According to the Bank Secrecy Act, U.S. taxpayers who hold foreign financial accounts with a combined total of over $10,000 in U.S. equivalent dollars at any time during a calendar tax year face FBAR reporting requirements. These reporting requirements are contained within the Report of Foreign Bank and Financial Accounts, or the “FBAR” or FinCen 114.
Offshore tax evasion schemes are plentiful and thus the government cares a great deal about your full and truthful declaration of your offshore income generating assets, businesses, real estate, and other investments via mandatory foreign information reporting requirements and especially paying tax on your taxable offshore income.
Failure to report the existence of foreign assets under the taxpayer’s control in an accurate and timely manner will open the door for aggressive FBAR penalties. But how much could a taxpayer face in FBAR penalties? Keep reading or reach out of one of our dual licensed International Tax Attorneys and CPAs to find out more.
In 1987, the Treasury Department issued new guidelines on assessing FBAR penalties, which were then codified in statutory form. This language (the “1987 Regulation”) can be found in 31 U.S.C. § 31 C.F.R. § 1010.820(g) and was repeated verbatim in 31 U.S.C. § 5321(a)(5). The 1987 Regulation specifies that civil penalties for FBAR violations should not exceed the greater of the amount equal to the balance of the account at the time of the violation up to $100,000, or $25,000.
In other words, the 1987 Regulation capped the maximum allowable FBAR penalty at $100,000, regardless of the size of the account.
In 2004, Congress determined that they would amend the FBAR penalty statute to increase the available penalty. This amendment (the “2004 Amendment”) set the maximum penalty available for FBAR violations as the greater of $100,000 or 50% of the aggregate balance in the account(s) at the time of the violation. The 2004 Amendment can be found at 31 U.S.C. § 5321(a)(5)(C)(i).
While the statute was amended in 2004, the Treasury Department regulations were never updated to reflect the amendment. Therefore, until recently, there was a statute and an official executive regulation on the same exact subject that contradicted each other.
It was only a matter of time before a case came about that would test the two provisions against one another. In United States v. Kahn, the defendant (“Kahn”) was charged with willfully failing to file an FBAR for the 2008 year. A proper FBAR would have declared two accounts that Kahn held at Credit Suisse in Switzerland. The total value held in both accounts came to $8,529,456 as of the FBAR filing deadline.

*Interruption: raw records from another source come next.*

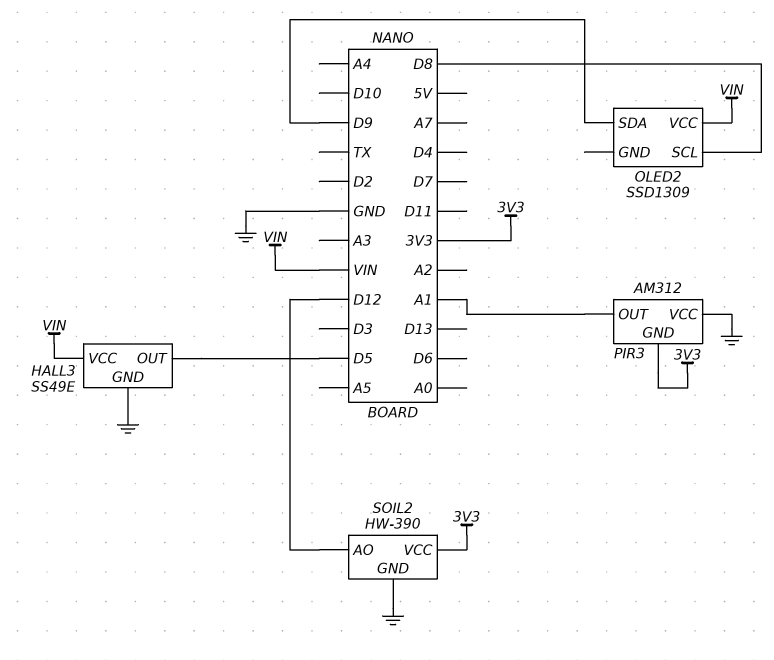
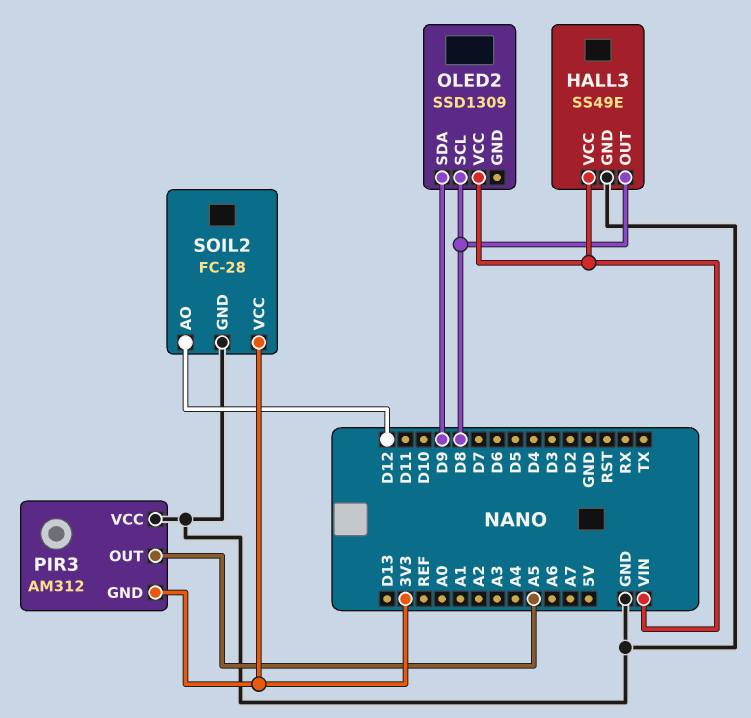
HALL3 pin OUT: D5 -> D8
PIR3 pin OUT: A1 -> A5
SOIL2: HW-390 -> FC-28

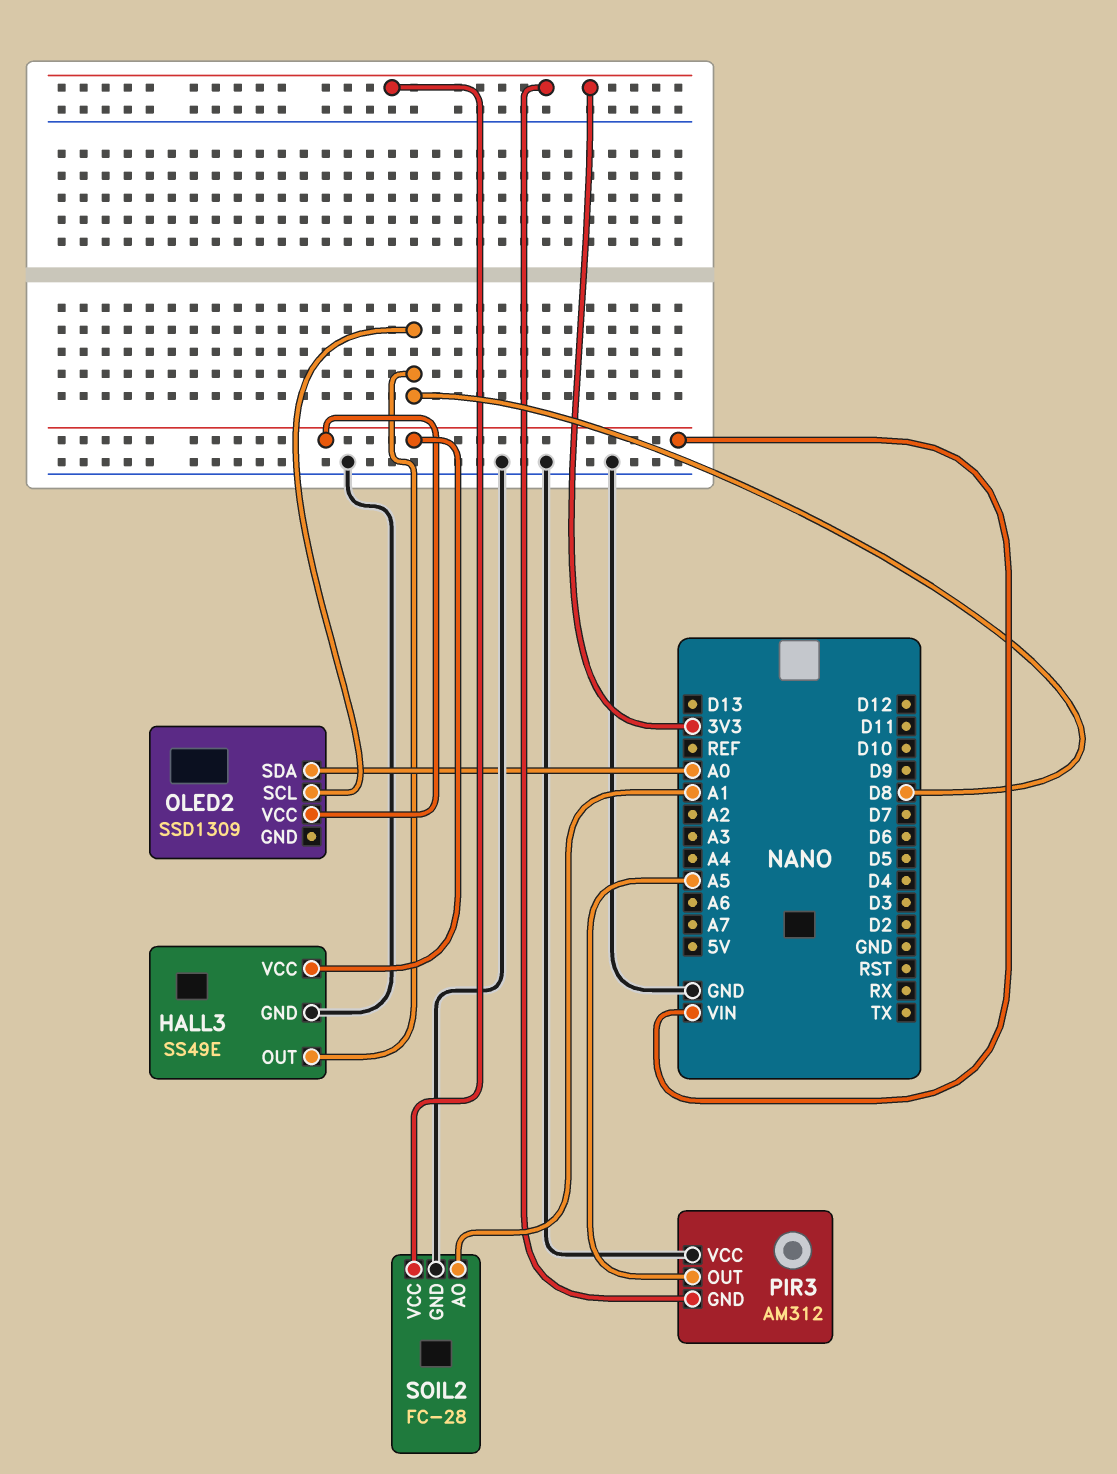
OLED2 pin SDA: D9 -> A0
SOIL2 pin AO: D12 -> A1

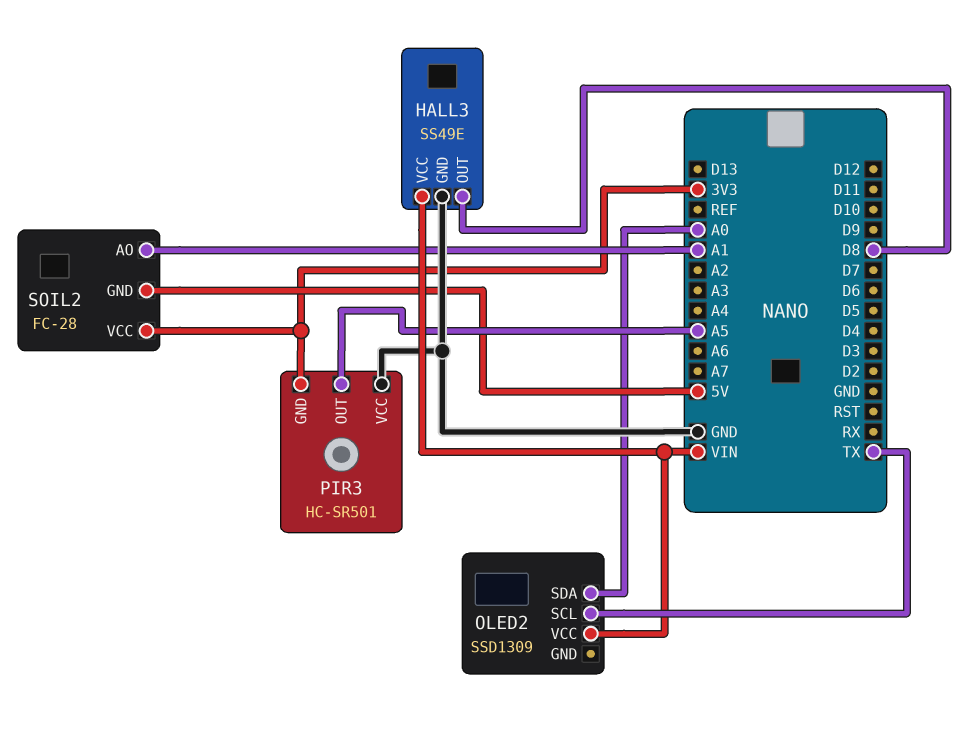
OLED2 pin SCL: D8 -> TX
PIR3: AM312 -> HC-SR501
SOIL2 pin GND: GND -> 5V

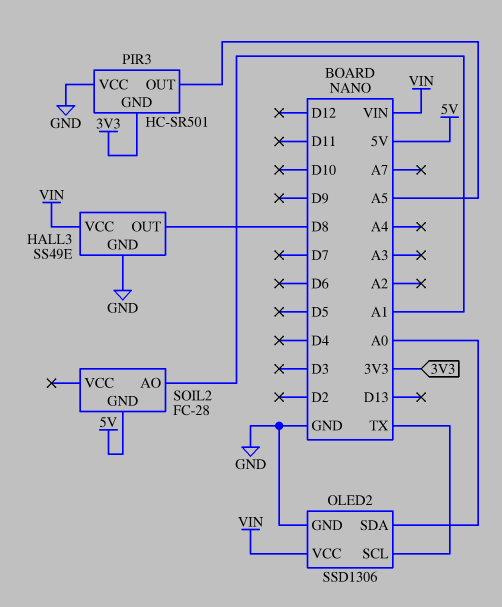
OLED2: SSD1309 -> SSD1306
OLED2 pin GND: none -> GND
SOIL2 pin VCC: 3V3 -> none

Kahn was assessed a willful FBAR violation penalty of $4,264,728. This figure represented half of the balance held in the foreign accounts in question, plus interest and certain statutory additions. Obviously, the penalty assessed to Kahn greatly exceeded the cap set out by the 1987 Treasury Regulation.
Kahn did not contest the willfulness of his violation, but appealed the assessment of the penalty, as the 1987 Treasury Regulation limited the government’s ability to assess a penalty above $100,000.

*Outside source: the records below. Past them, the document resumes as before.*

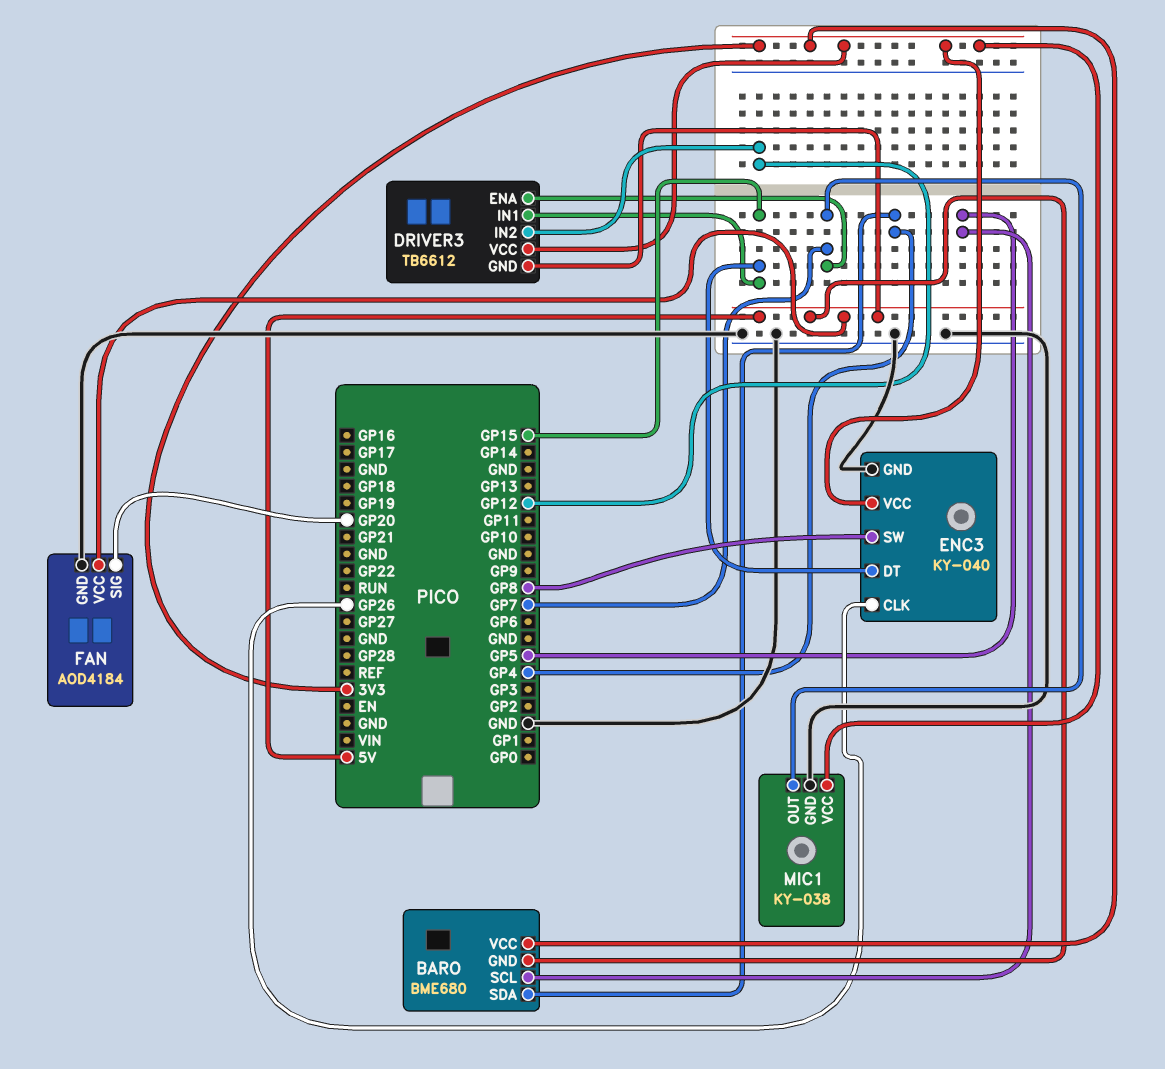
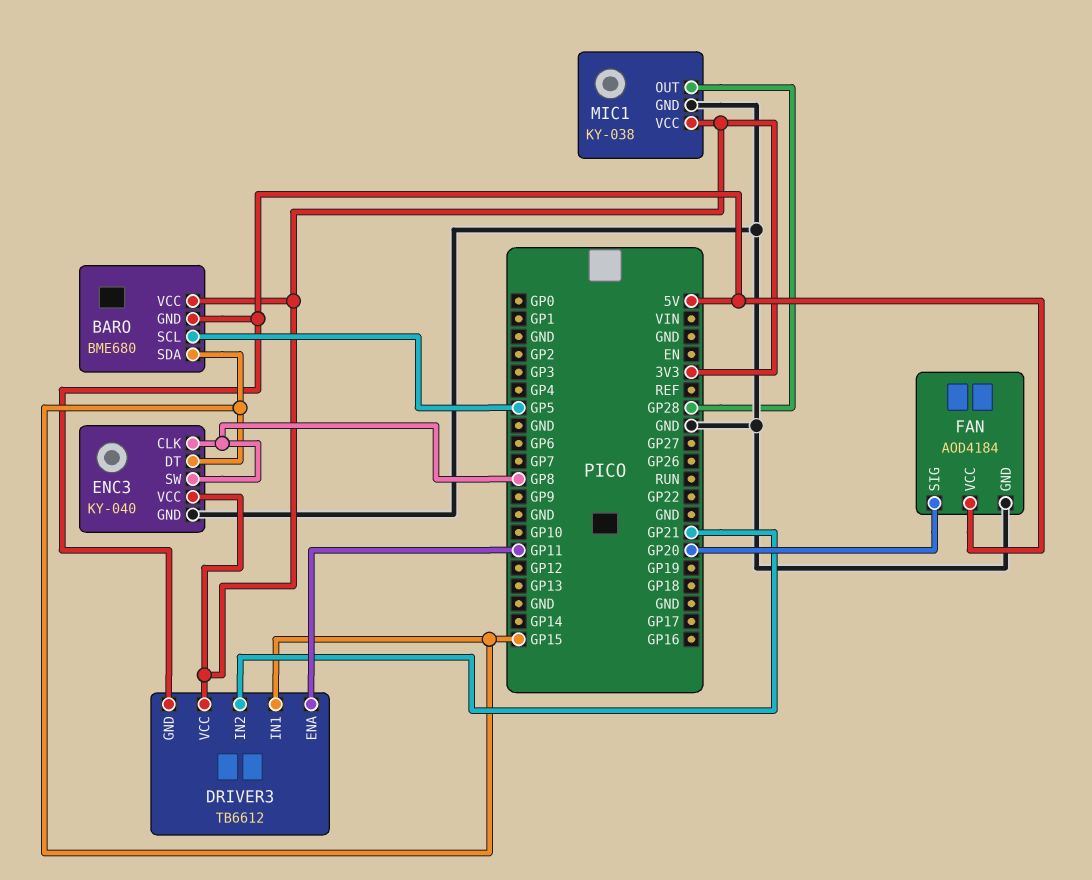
BARO pin SDA: GP4 -> GP15
DRIVER3 pin ENA: GP7 -> GP11
DRIVER3 pin IN2: GP12 -> GP21
ENC3 pin CLK: GP26 -> GP8
MIC1 pin OUT: GP7 -> GP28

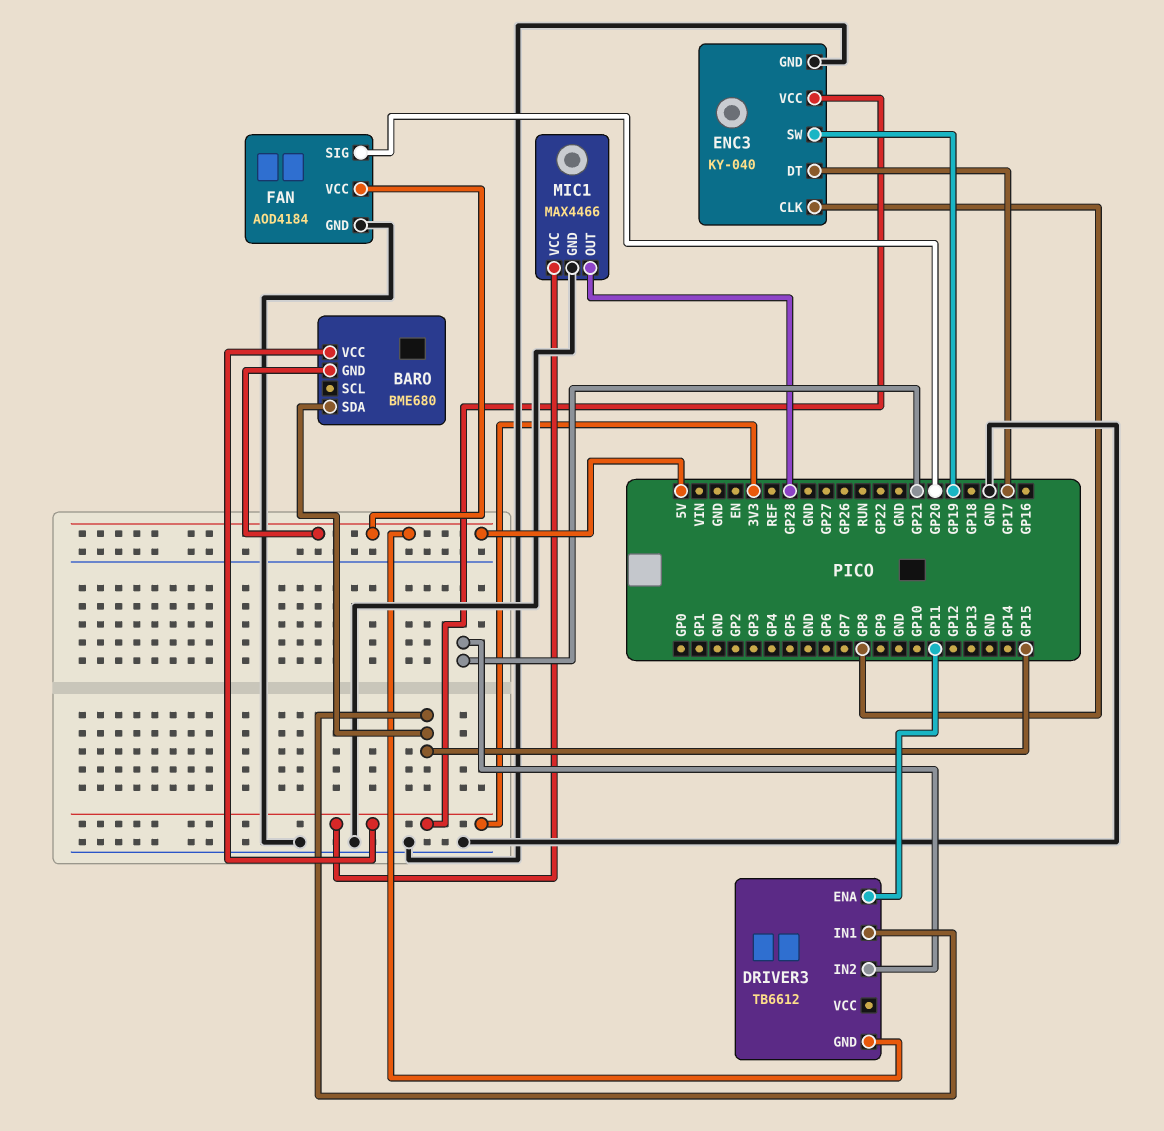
BARO pin SCL: GP5 -> none
DRIVER3 pin VCC: 3V3 -> none
ENC3 pin DT: GP15 -> GP17
ENC3 pin SW: GP8 -> GP19
MIC1: KY-038 -> MAX4466

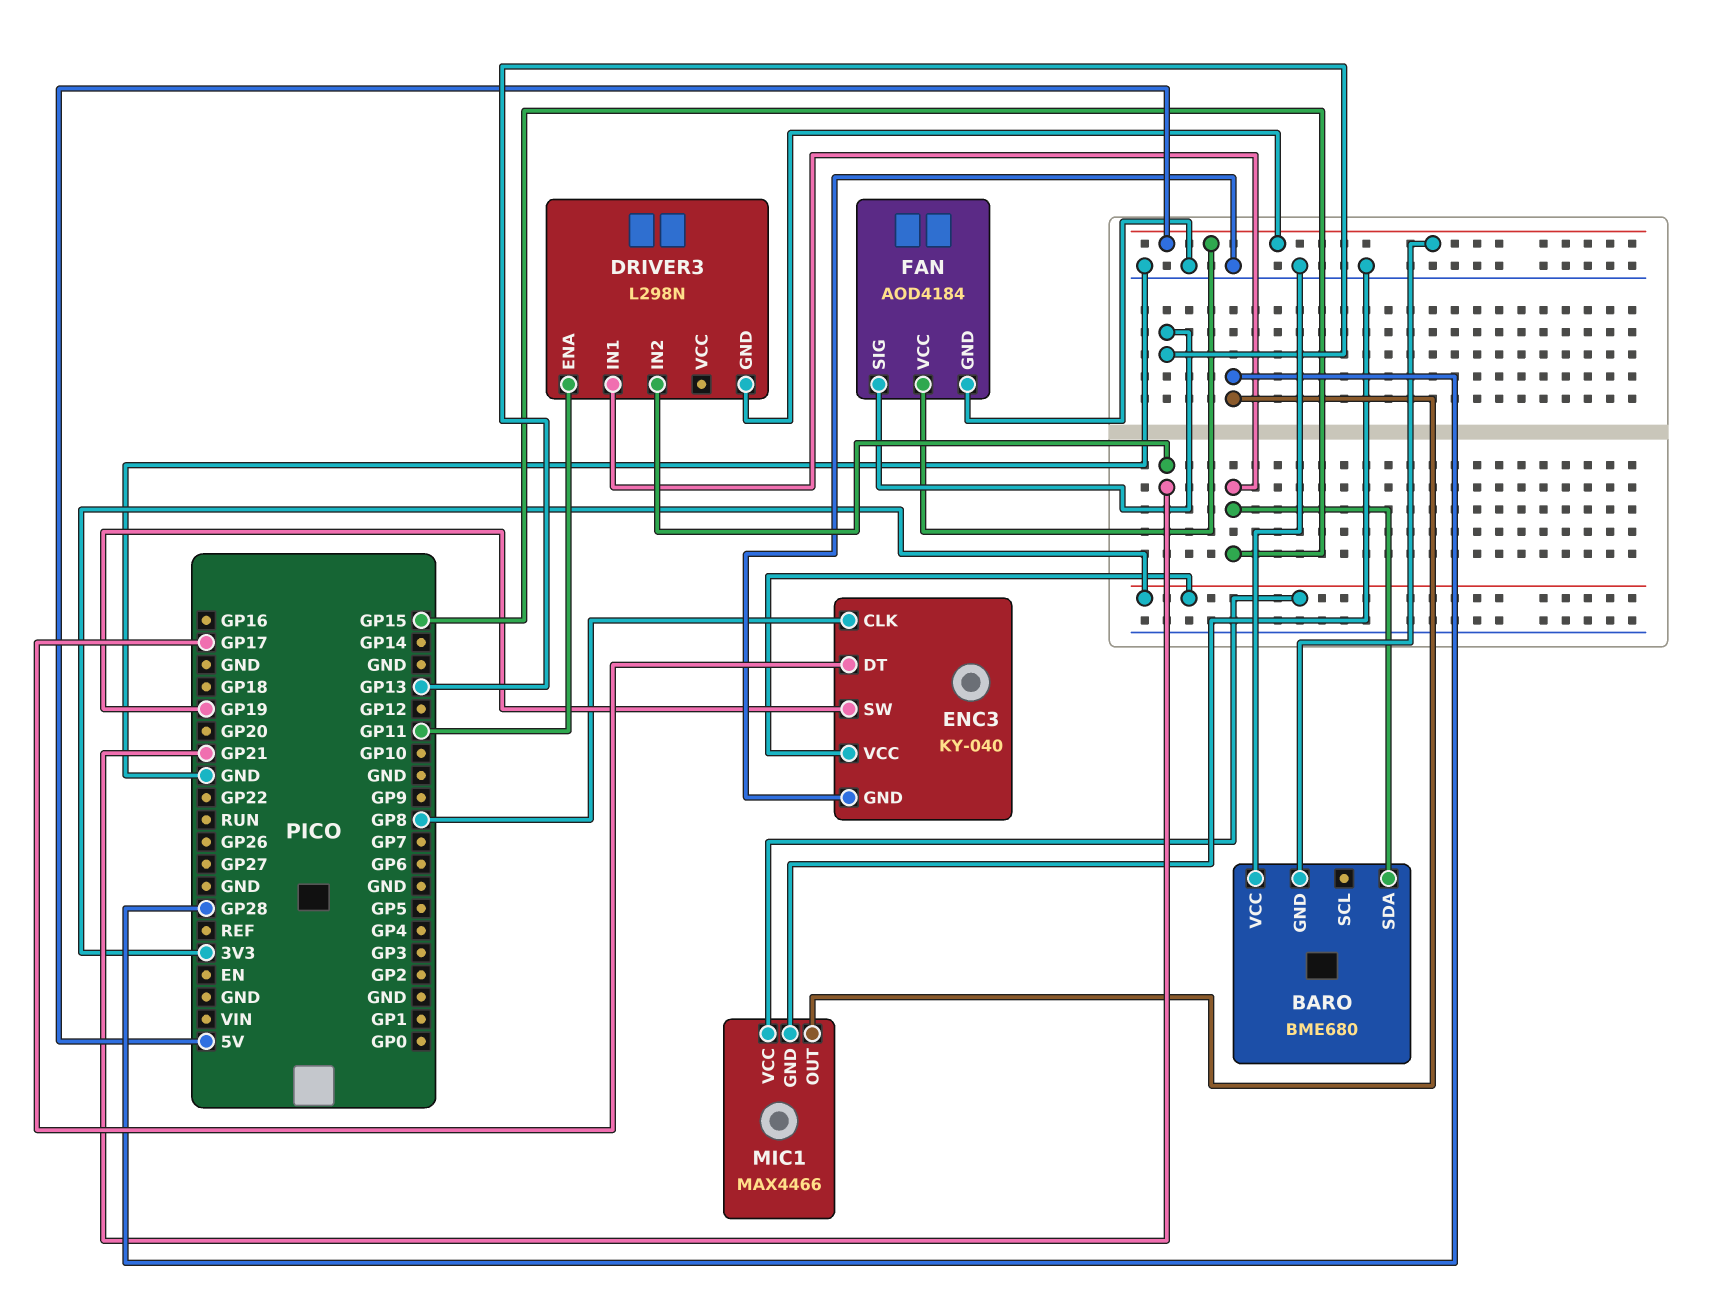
BARO pin VCC: 3V3 -> GND
DRIVER3: TB6612 -> L298N
FAN pin SIG: GP20 -> GP13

The Second Circuit rejected this argument, reasoning that the 1987 Treasury Regulation’s penalty limitation tracked the original penalty provision, which was properly amended. Therefore, in the eyes of the Second Circuit, the 2004 Amendment properly superseded the 1987 Treasury Regulation.
The decision was certainly controversial. The Treasury Department had 17 years to rectify the contradicting language between the 2004 Amendment and their original regulation and failed to do so. Why should that failure fall on the shoulders of taxpayers? Still, many other courts have used the reasoning to affirm hefty penalties assessed on FBAR disclosure requirement violators.
The best way to keep your nose clean if you have foreign holdings of a substantial nature is to meet the disclosure requirements of an FBAR. FBAR disclosures may seem daunting, but the experienced dual licensed Tax Attorneys and CPAs at the Tax Law Offices of David W. Klasing have tons of experience in getting client’s back into compliance over FBAR reporting & foreign accounts. No matter what the circumstances of your offshore asset holdings may be, you deserve the professional advice to ensure that you don’t wake up facing the excessive penalties now allowed under the tax code.
The Tax Law Offices of David W. Klasing has earned a reputation of a client-first firm that won’t back down to federal or state government pressure. Whatever issues you could have, our dual-licensed International Tax Attorneys and CPAs are all too often the difference between financial security and a seven-figure fine and or criminal tax and information reporting prosecution. Call us today at (800) 681-1295 or schedule online here.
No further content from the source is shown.